WHAT THIS TASK INVOLVES
Please repeat the data exactly, leaving nothing out.

________________

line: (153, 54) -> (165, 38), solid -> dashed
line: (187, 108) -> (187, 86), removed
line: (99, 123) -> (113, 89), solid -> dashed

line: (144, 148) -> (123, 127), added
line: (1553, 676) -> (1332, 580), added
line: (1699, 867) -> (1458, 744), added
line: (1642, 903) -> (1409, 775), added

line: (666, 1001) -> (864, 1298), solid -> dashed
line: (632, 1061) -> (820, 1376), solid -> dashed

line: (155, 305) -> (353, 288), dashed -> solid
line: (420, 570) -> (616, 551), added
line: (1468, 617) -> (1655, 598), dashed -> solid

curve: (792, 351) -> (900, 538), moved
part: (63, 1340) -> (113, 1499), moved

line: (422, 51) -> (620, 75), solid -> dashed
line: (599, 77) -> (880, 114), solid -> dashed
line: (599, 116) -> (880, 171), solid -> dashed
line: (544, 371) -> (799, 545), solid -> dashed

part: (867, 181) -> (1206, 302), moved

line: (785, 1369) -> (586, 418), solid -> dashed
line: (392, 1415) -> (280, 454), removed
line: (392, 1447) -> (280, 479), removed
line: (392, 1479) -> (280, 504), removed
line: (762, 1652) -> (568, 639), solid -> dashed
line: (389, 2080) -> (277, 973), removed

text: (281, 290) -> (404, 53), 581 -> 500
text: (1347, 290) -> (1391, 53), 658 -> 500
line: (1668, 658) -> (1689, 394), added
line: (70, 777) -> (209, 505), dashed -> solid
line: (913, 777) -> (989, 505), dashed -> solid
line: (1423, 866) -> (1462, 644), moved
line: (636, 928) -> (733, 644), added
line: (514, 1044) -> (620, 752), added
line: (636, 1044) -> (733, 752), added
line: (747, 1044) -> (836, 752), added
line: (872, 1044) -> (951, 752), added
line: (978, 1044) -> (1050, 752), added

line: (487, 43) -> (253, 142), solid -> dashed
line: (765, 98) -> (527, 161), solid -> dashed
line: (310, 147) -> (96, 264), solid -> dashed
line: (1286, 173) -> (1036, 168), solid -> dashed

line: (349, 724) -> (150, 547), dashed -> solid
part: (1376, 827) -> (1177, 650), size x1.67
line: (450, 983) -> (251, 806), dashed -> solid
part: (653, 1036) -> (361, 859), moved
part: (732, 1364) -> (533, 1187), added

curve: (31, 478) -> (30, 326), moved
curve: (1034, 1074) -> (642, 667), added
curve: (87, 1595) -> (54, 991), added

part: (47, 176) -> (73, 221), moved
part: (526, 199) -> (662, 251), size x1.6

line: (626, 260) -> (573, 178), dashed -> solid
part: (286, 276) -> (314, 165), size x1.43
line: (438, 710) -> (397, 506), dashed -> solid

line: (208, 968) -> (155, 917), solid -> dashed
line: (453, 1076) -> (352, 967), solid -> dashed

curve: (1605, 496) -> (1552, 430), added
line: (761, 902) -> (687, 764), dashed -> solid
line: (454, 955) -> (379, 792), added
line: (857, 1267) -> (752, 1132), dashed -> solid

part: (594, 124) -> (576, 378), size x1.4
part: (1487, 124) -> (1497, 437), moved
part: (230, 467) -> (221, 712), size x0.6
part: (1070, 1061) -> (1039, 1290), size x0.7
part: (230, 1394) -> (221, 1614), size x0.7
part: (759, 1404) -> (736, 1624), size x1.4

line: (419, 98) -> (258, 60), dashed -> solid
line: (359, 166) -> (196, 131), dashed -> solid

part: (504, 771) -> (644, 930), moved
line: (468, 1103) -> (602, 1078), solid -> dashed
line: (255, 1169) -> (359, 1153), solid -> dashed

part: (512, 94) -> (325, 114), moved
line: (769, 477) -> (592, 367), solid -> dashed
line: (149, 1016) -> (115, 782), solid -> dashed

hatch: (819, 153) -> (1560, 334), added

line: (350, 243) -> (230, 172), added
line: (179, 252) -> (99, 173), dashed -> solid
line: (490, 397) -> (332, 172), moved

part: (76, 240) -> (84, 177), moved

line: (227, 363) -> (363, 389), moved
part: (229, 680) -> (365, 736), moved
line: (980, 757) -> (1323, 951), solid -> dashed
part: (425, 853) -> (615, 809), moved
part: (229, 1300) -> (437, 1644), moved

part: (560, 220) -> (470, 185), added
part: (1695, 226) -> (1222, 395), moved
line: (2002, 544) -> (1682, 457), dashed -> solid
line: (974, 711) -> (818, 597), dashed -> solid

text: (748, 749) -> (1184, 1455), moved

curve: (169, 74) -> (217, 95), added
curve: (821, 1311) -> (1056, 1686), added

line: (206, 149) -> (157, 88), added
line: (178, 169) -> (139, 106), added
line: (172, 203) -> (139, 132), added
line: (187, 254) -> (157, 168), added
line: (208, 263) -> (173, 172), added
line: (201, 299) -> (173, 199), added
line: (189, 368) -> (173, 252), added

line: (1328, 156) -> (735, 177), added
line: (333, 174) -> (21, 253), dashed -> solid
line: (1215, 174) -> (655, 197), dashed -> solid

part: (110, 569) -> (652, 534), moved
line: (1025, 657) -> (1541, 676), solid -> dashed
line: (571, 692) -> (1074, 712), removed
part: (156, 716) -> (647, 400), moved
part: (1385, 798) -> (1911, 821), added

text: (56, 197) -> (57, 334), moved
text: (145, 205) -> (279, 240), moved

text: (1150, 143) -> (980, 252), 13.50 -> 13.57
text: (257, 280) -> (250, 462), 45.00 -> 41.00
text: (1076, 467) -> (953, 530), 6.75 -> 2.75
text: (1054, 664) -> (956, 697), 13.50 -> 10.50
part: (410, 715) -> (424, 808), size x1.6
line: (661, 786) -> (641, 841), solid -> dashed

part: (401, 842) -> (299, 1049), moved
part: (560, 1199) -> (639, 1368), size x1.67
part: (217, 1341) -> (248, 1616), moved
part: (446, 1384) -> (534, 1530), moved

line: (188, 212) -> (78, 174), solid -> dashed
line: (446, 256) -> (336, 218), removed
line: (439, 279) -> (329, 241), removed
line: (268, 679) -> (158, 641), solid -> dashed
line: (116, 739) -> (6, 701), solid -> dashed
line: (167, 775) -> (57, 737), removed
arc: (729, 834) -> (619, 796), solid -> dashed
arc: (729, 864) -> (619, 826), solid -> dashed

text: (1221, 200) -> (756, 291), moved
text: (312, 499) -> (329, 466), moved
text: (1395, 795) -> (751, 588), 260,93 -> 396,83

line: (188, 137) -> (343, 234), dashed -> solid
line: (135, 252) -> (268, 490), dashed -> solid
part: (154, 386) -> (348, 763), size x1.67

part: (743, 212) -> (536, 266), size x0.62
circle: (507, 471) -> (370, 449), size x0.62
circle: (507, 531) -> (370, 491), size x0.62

________________

WRITTEN SOLUTION
line: (153, 54) -> (165, 38), solid -> dashed
line: (187, 108) -> (187, 86), removed
line: (99, 123) -> (113, 89), solid -> dashed

line: (144, 148) -> (123, 127), added
line: (1553, 676) -> (1332, 580), added
line: (1699, 867) -> (1458, 744), added
line: (1642, 903) -> (1409, 775), added

line: (666, 1001) -> (864, 1298), solid -> dashed
line: (632, 1061) -> (820, 1376), solid -> dashed

line: (155, 305) -> (353, 288), dashed -> solid
line: (420, 570) -> (616, 551), added
line: (1468, 617) -> (1655, 598), dashed -> solid

curve: (792, 351) -> (900, 538), moved
part: (63, 1340) -> (113, 1499), moved

line: (422, 51) -> (620, 75), solid -> dashed
line: (599, 77) -> (880, 114), solid -> dashed
line: (599, 116) -> (880, 171), solid -> dashed
line: (544, 371) -> (799, 545), solid -> dashed

part: (867, 181) -> (1206, 302), moved

line: (785, 1369) -> (586, 418), solid -> dashed
line: (392, 1415) -> (280, 454), removed
line: (392, 1447) -> (280, 479), removed
line: (392, 1479) -> (280, 504), removed
line: (762, 1652) -> (568, 639), solid -> dashed
line: (389, 2080) -> (277, 973), removed

text: (281, 290) -> (404, 53), 581 -> 500
text: (1347, 290) -> (1391, 53), 658 -> 500
line: (1668, 658) -> (1689, 394), added
line: (70, 777) -> (209, 505), dashed -> solid
line: (913, 777) -> (989, 505), dashed -> solid
line: (1423, 866) -> (1462, 644), moved
line: (636, 928) -> (733, 644), added
line: (514, 1044) -> (620, 752), added
line: (636, 1044) -> (733, 752), added
line: (747, 1044) -> (836, 752), added
line: (872, 1044) -> (951, 752), added
line: (978, 1044) -> (1050, 752), added

line: (487, 43) -> (253, 142), solid -> dashed
line: (765, 98) -> (527, 161), solid -> dashed
line: (310, 147) -> (96, 264), solid -> dashed
line: (1286, 173) -> (1036, 168), solid -> dashed

line: (349, 724) -> (150, 547), dashed -> solid
part: (1376, 827) -> (1177, 650), size x1.67
line: (450, 983) -> (251, 806), dashed -> solid
part: (653, 1036) -> (361, 859), moved
part: (732, 1364) -> (533, 1187), added

curve: (31, 478) -> (30, 326), moved
curve: (1034, 1074) -> (642, 667), added
curve: (87, 1595) -> (54, 991), added

part: (47, 176) -> (73, 221), moved
part: (526, 199) -> (662, 251), size x1.6

line: (626, 260) -> (573, 178), dashed -> solid
part: (286, 276) -> (314, 165), size x1.43
line: (438, 710) -> (397, 506), dashed -> solid

line: (208, 968) -> (155, 917), solid -> dashed
line: (453, 1076) -> (352, 967), solid -> dashed

curve: (1605, 496) -> (1552, 430), added
line: (761, 902) -> (687, 764), dashed -> solid
line: (454, 955) -> (379, 792), added
line: (857, 1267) -> (752, 1132), dashed -> solid

part: (594, 124) -> (576, 378), size x1.4
part: (1487, 124) -> (1497, 437), moved
part: (230, 467) -> (221, 712), size x0.6
part: (1070, 1061) -> (1039, 1290), size x0.7
part: (230, 1394) -> (221, 1614), size x0.7
part: (759, 1404) -> (736, 1624), size x1.4

line: (419, 98) -> (258, 60), dashed -> solid
line: (359, 166) -> (196, 131), dashed -> solid

part: (504, 771) -> (644, 930), moved
line: (468, 1103) -> (602, 1078), solid -> dashed
line: (255, 1169) -> (359, 1153), solid -> dashed

part: (512, 94) -> (325, 114), moved
line: (769, 477) -> (592, 367), solid -> dashed
line: (149, 1016) -> (115, 782), solid -> dashed

hatch: (819, 153) -> (1560, 334), added

line: (350, 243) -> (230, 172), added
line: (179, 252) -> (99, 173), dashed -> solid
line: (490, 397) -> (332, 172), moved

part: (76, 240) -> (84, 177), moved

line: (227, 363) -> (363, 389), moved
part: (229, 680) -> (365, 736), moved
line: (980, 757) -> (1323, 951), solid -> dashed
part: (425, 853) -> (615, 809), moved
part: (229, 1300) -> (437, 1644), moved

part: (560, 220) -> (470, 185), added
part: (1695, 226) -> (1222, 395), moved
line: (2002, 544) -> (1682, 457), dashed -> solid
line: (974, 711) -> (818, 597), dashed -> solid

text: (748, 749) -> (1184, 1455), moved

curve: (169, 74) -> (217, 95), added
curve: (821, 1311) -> (1056, 1686), added

line: (206, 149) -> (157, 88), added
line: (178, 169) -> (139, 106), added
line: (172, 203) -> (139, 132), added
line: (187, 254) -> (157, 168), added
line: (208, 263) -> (173, 172), added
line: (201, 299) -> (173, 199), added
line: (189, 368) -> (173, 252), added

line: (1328, 156) -> (735, 177), added
line: (333, 174) -> (21, 253), dashed -> solid
line: (1215, 174) -> (655, 197), dashed -> solid

part: (110, 569) -> (652, 534), moved
line: (1025, 657) -> (1541, 676), solid -> dashed
line: (571, 692) -> (1074, 712), removed
part: (156, 716) -> (647, 400), moved
part: (1385, 798) -> (1911, 821), added

text: (56, 197) -> (57, 334), moved
text: (145, 205) -> (279, 240), moved

text: (1150, 143) -> (980, 252), 13.50 -> 13.57
text: (257, 280) -> (250, 462), 45.00 -> 41.00
text: (1076, 467) -> (953, 530), 6.75 -> 2.75
text: (1054, 664) -> (956, 697), 13.50 -> 10.50
part: (410, 715) -> (424, 808), size x1.6
line: (661, 786) -> (641, 841), solid -> dashed

part: (401, 842) -> (299, 1049), moved
part: (560, 1199) -> (639, 1368), size x1.67
part: (217, 1341) -> (248, 1616), moved
part: (446, 1384) -> (534, 1530), moved

line: (188, 212) -> (78, 174), solid -> dashed
line: (446, 256) -> (336, 218), removed
line: (439, 279) -> (329, 241), removed
line: (268, 679) -> (158, 641), solid -> dashed
line: (116, 739) -> (6, 701), solid -> dashed
line: (167, 775) -> (57, 737), removed
arc: (729, 834) -> (619, 796), solid -> dashed
arc: (729, 864) -> (619, 826), solid -> dashed

text: (1221, 200) -> (756, 291), moved
text: (312, 499) -> (329, 466), moved
text: (1395, 795) -> (751, 588), 260,93 -> 396,83

line: (188, 137) -> (343, 234), dashed -> solid
line: (135, 252) -> (268, 490), dashed -> solid
part: (154, 386) -> (348, 763), size x1.67

part: (743, 212) -> (536, 266), size x0.62
circle: (507, 471) -> (370, 449), size x0.62
circle: (507, 531) -> (370, 491), size x0.62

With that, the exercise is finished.